なんというか、いろんなことを考えてしまう。
身に付けるものをあげたら
「え、身に付けるの…やだ」
「なんかずっと一緒だよ的な…?キモチワルイ…」
かと言って食べ物だったらどうか。
「プレゼントに食べ物…?素っ気な…」
「あんまりこの味好きじゃないんだけど…まぁもらいものだからマズイって言えないし…」
こんな感じでずっとぐるぐる考えてしまう。
考えすぎなのだ。
そんなの分かっている。
けど、ついには思考停止してしまう。
ただ、贈りたい気持ちがあるぼくは、悩みに悩んだあげく、花を渡すことにした。
花だったら、身に付ける必要もない。食べる必要もない。
それでも、「え、花…え、キザ…え、自分何様…」みたいな言葉を想像し、すこし萎えたんだけど。

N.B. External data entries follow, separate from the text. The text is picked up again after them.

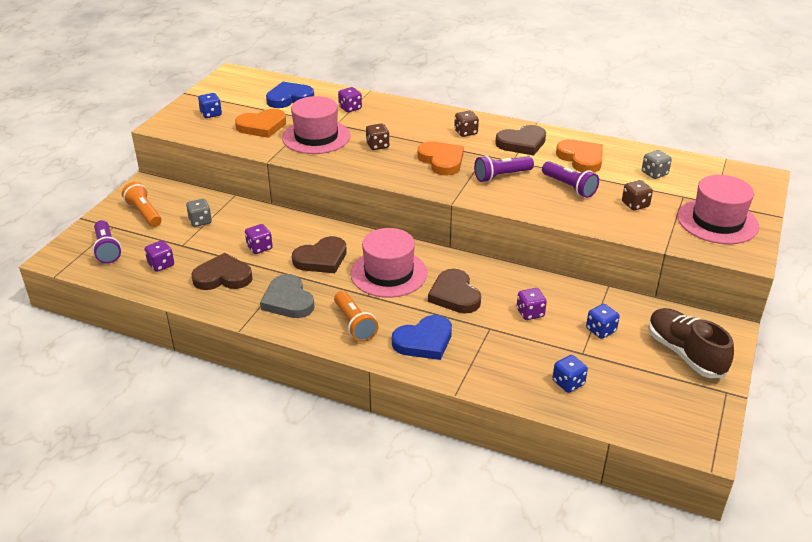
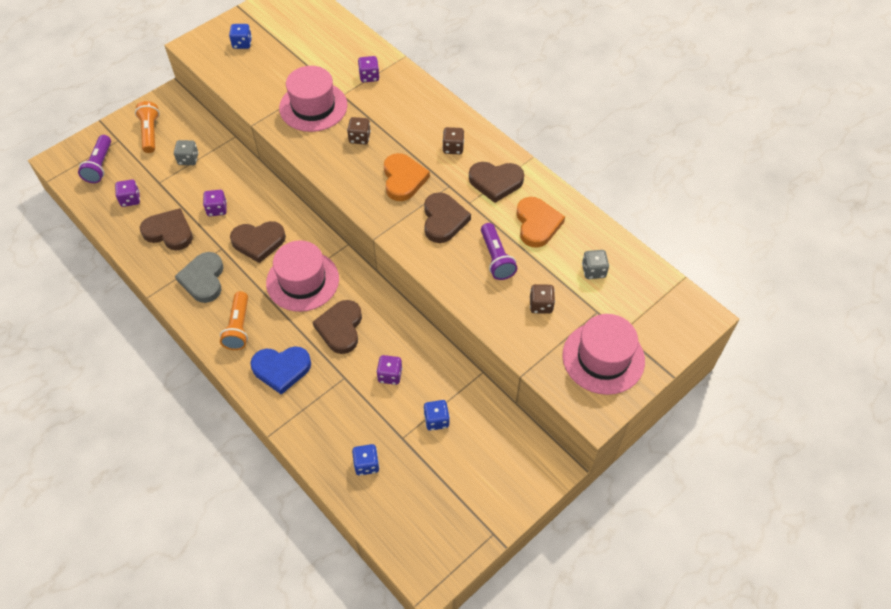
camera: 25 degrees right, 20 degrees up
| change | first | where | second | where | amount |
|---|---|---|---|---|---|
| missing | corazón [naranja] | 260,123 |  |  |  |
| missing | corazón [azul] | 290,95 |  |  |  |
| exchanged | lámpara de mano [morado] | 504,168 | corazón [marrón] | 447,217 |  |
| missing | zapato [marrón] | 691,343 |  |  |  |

けっきょく何かを贈りたいという気持ちが勝って、花をあげた。
思いのほか、喜んでくれた。
この人、こんなに喜ぶんだ。
って思うくらい、喜んでもらえた。
なんだかそれが嬉しくて、それからというもの花をあげるようにした。
花束を作ってもらうために店でお願いすることは
「お祝い用で」
「3,000円くらいの予算で」
「色はこういう色を中心に」
くらい。
毎回いろんな組み合わせがあるのが面白く、そのうち自分のほうが「今回はこの色、今回はあの色」と、楽しみになってきた。
年をとるほどに思うのは、
「気持ちほど見えない」
ってことだ。
年をとるほどに色んなものに共感できるようになり、ちょっとのことで涙が出たりする。
なのに、年をとるほどに目に見えたものしか信じられず、記憶に残らなくなっていると思う。
花をあげることで思いを伝える文化が、さかのぼれば平安の源氏物語の頃まで行き着くというのも、納得できる。
「あなたを大切に思っている」という大事な気持ちすら、年とるほどに疑ってしまう自分がいる。
人生を、かっぽしよう。
想像力は目に見えるかたちにしないと。